Sorry to Bother You is a 2018 science fiction comedy film written and directed by Boots Riley and starring Lakeith Stanfield, Tessa Thompson, Jermaine Fowler, Omari Hardwick, Terry Crews, , David Cross, Danny Glover, Steven Yeun, and Armie Hammer. Set in Oakland, California, the film follows a young African-American telemarketer who adapts a white accent in order to thrive at his job. The film played at the Sundance Film Festival and is scheduled to be released in theaters on July 6.

Sorry to Bother You is an incredibly difficult film to pin down. It’s a comedy, but has incredibly dark moments. It’s not a horror movie per se, but it has undeniably scary dystopian moments. And while not based on a true story, several of its plot points feel ripped from the headlines (condolences to co-star Armie Hammer, who will bear the weight of this last bit). But despite its undefinable nature, it is not to be missed- a fact those who saw the latest trailer might already have gathered. But for those still not yet convinced, I’ve got a multi-point case for why you have to see this film…if you’ll give me a moment of your time.

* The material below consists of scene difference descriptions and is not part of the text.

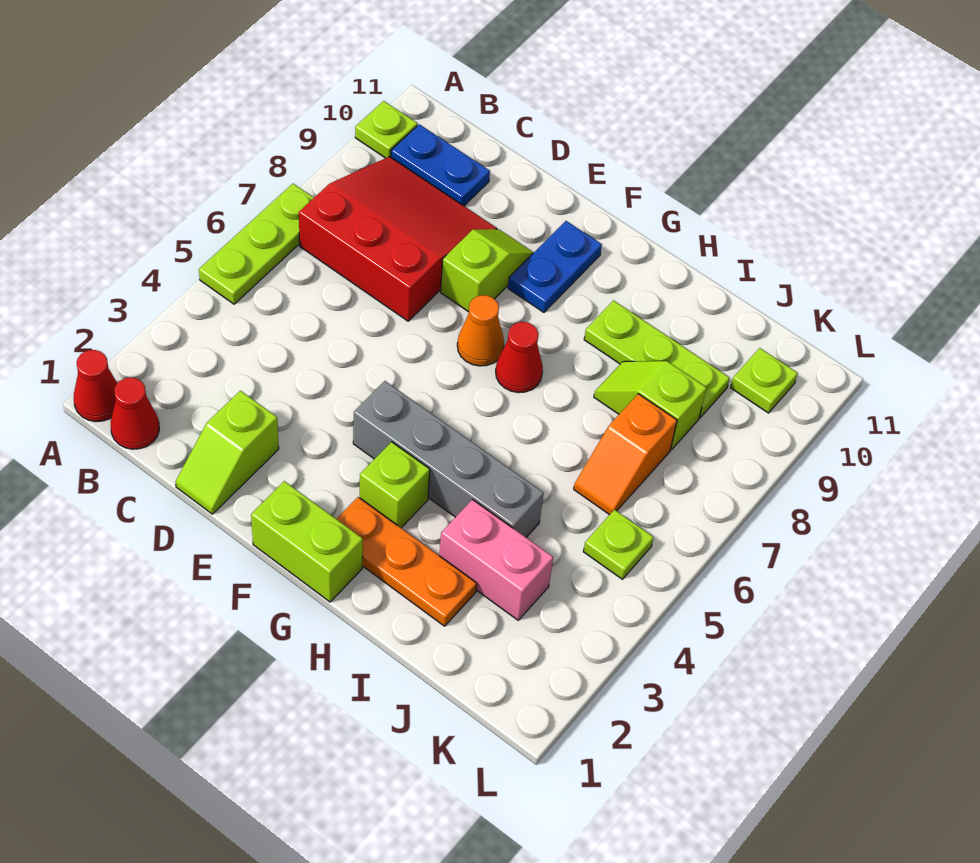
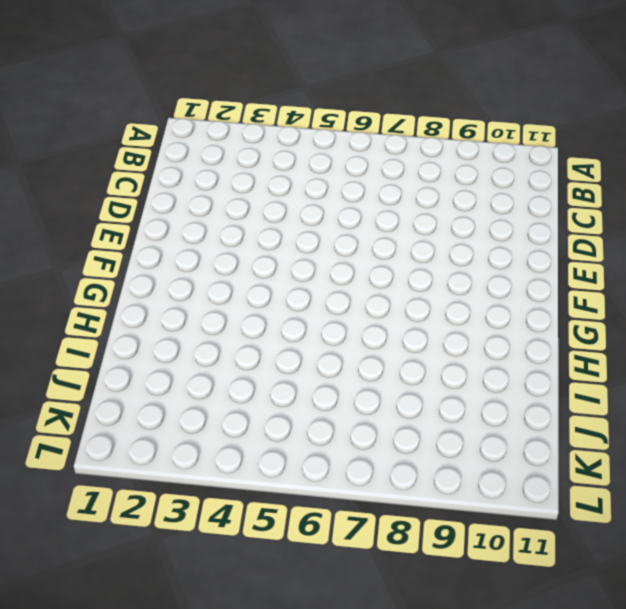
none -> red cone A1 level 1
none -> lime plate A5:A7 level 1
none -> lime plate A10 level 1

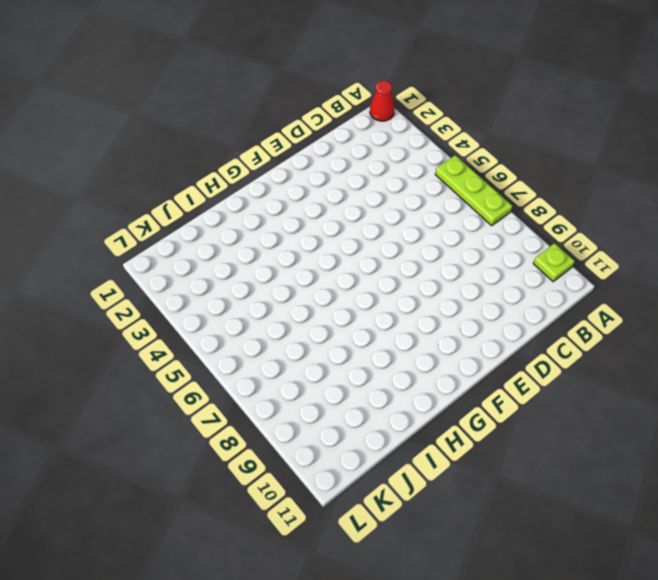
none -> red cone B1 level 1
none -> red slope B7:D9 level 1 top 7
none -> blue plate B10:C10 level 1

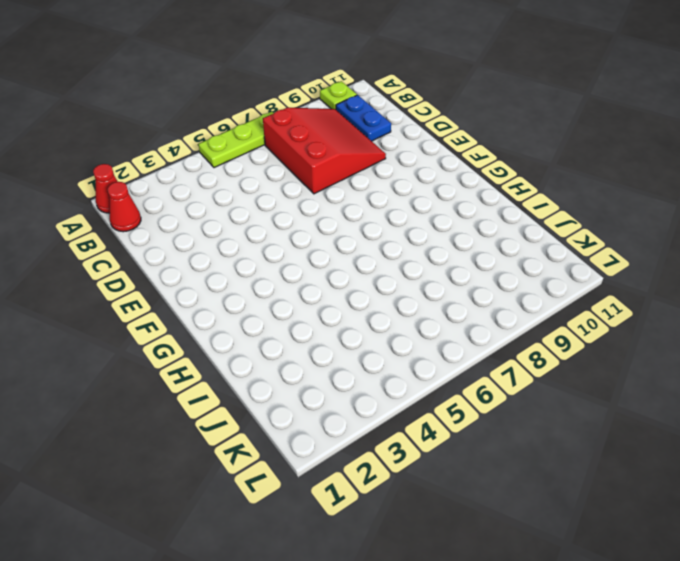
none -> lime slope D1:D2 level 1 top 2
none -> lime slope E8:E9 level 1 top 8
none -> lime brick F1:G1 level 1

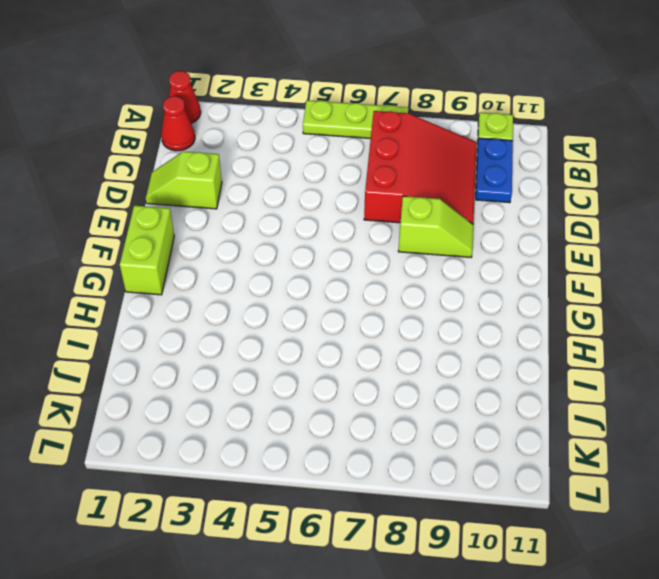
none -> grey brick F4:I4 level 1
none -> orange cone F7 level 1
none -> blue plate F9:F10 level 1

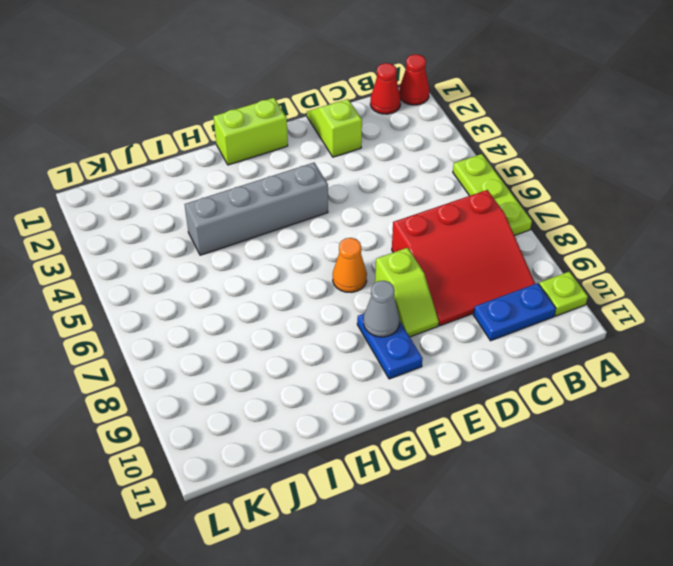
grey cone F9 level 2 -> none
none -> orange plate G2:I2 level 1
none -> lime brick G3 level 1
none -> red cone G7 level 1

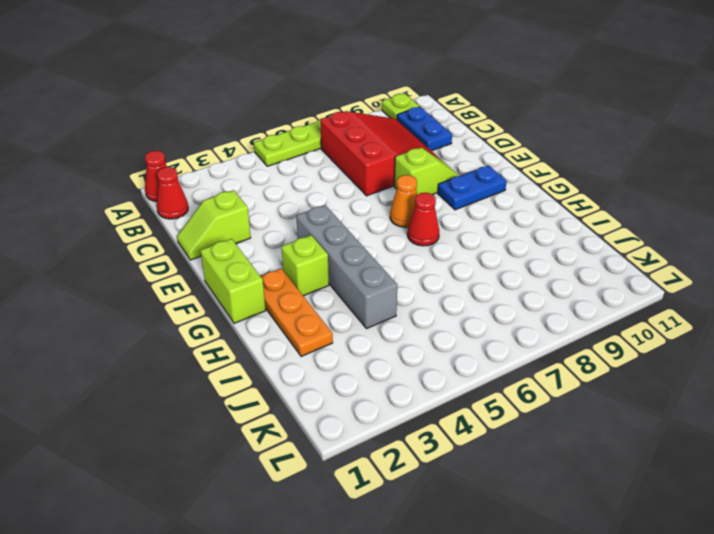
none -> lime plate H9:J9 level 1
none -> pink brick I3:J3 level 1
none -> lime slope I8:J8 level 1 top J

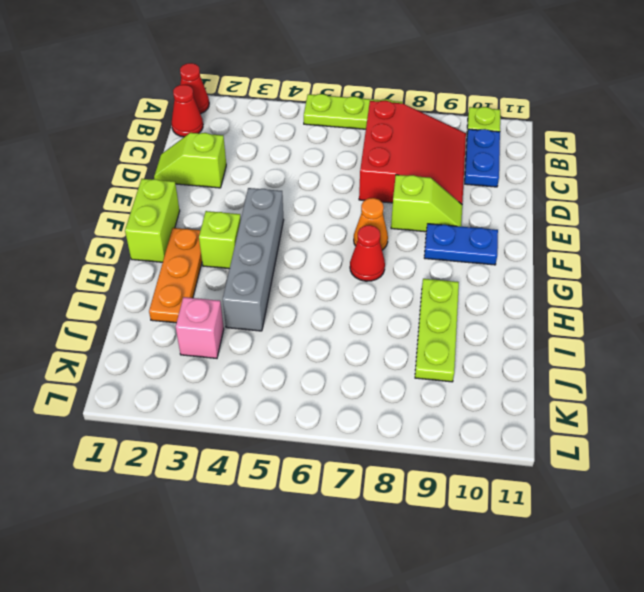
pink brick J3 level 1 -> pink brick I3:J3 level 1
none -> lime slope I8:J8 level 1 top J
none -> orange slope J6:J7 level 1 top 7
none -> lime plate K5 level 1

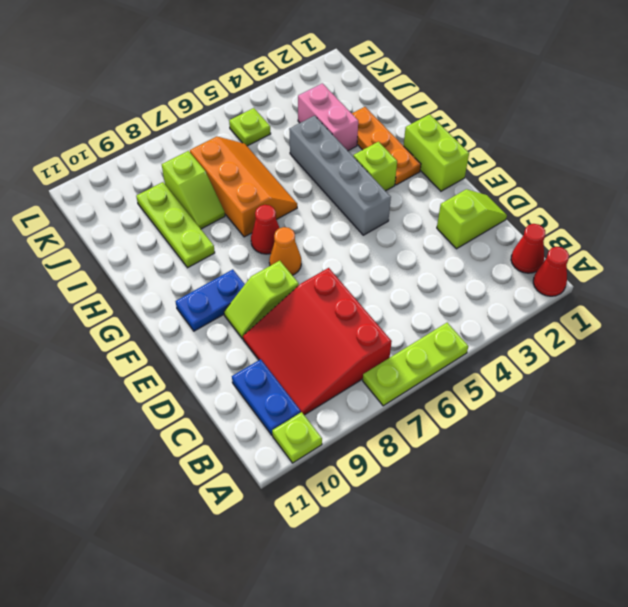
orange slope H6:J7 level 1 top 7 -> orange slope J6:J7 level 1 top 7
none -> lime plate K10 level 1

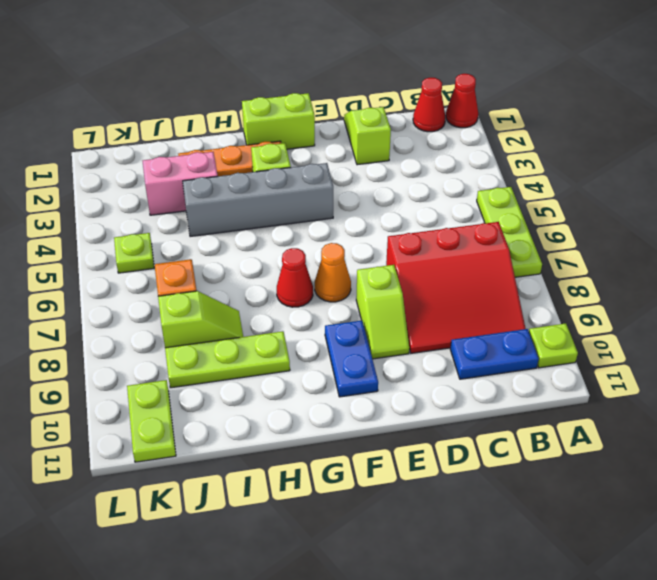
lime plate K10:K11 level 1 -> lime plate K10 level 1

1. Lakeith Stanfield will blow you away.

Stanfield has been doing quietly hilarious work on FX’s Atlanta for a few years now, but despite supporting roles in last year’s Get Out (we’ll come back to that in a moment) and Netflix’s The Incredible Jessica James, it’s clear that Sorry to Bother You is going to be a rocketship for him.

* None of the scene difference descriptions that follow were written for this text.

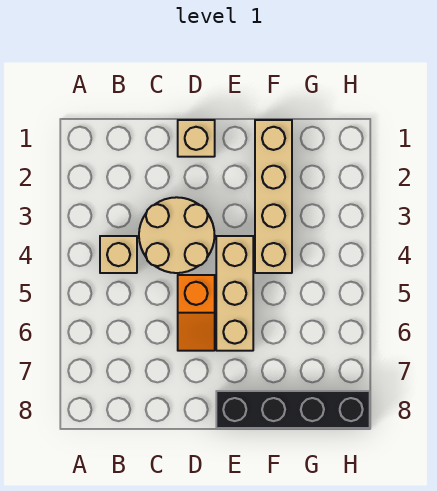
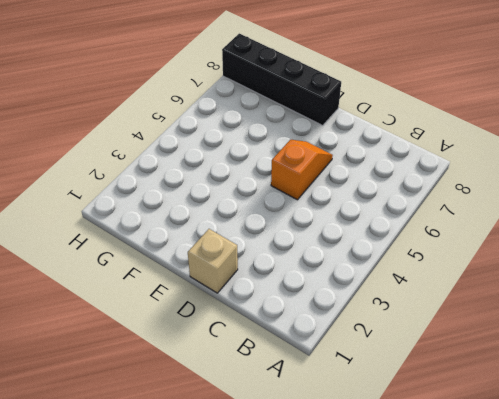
none -> tan brick B4 level 1
none -> tan round brick C3:D4 level 1

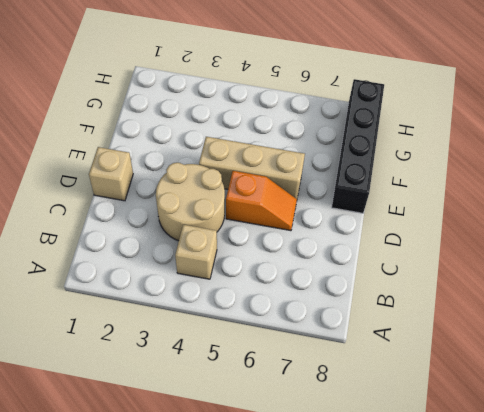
none -> tan brick F1:F4 level 1

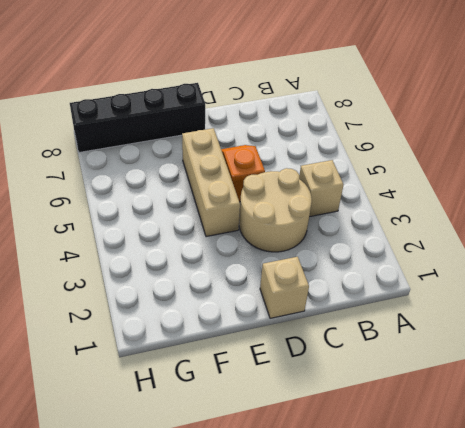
none -> tan brick F1:F4 level 1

As Cassius Green, the film’s reluctant telemarketer turned sales wunderkind, he manages to take a simmering anger and frustration with the world around him and transform it into a meteoric rise at a less-than-above-board company. He’s challenged in this endeavor by his idealist girlfriend Detroit (the fantastic Tessa Thompson) and his coworkers (The Walking Dead’s Steven Yeun and Superior Donuts’ Jermaine Fowler), as well as within himself. To see Stanfield play out this sort of conflict while still managing to keep it funny hit many of the same notes as his Darius character on Atlanta, and yet he took it to new heights.

His performance is charismatic, heartfelt, and the exact amount of weird that this at-times surreal film requires. Which brings me to my next point…

2. It’s the satire we need right now.

I’ll call it right now: Sorry to Bother You is going to garner a LOT of comparisons to Jordan Peele’s Get Out. Both were written and helmed by first-time directors (Sorry comes from The Coup frontman Boots Riley). Stanfield plays a pivotal role in each. But the two films had different things to say about different parts of American society.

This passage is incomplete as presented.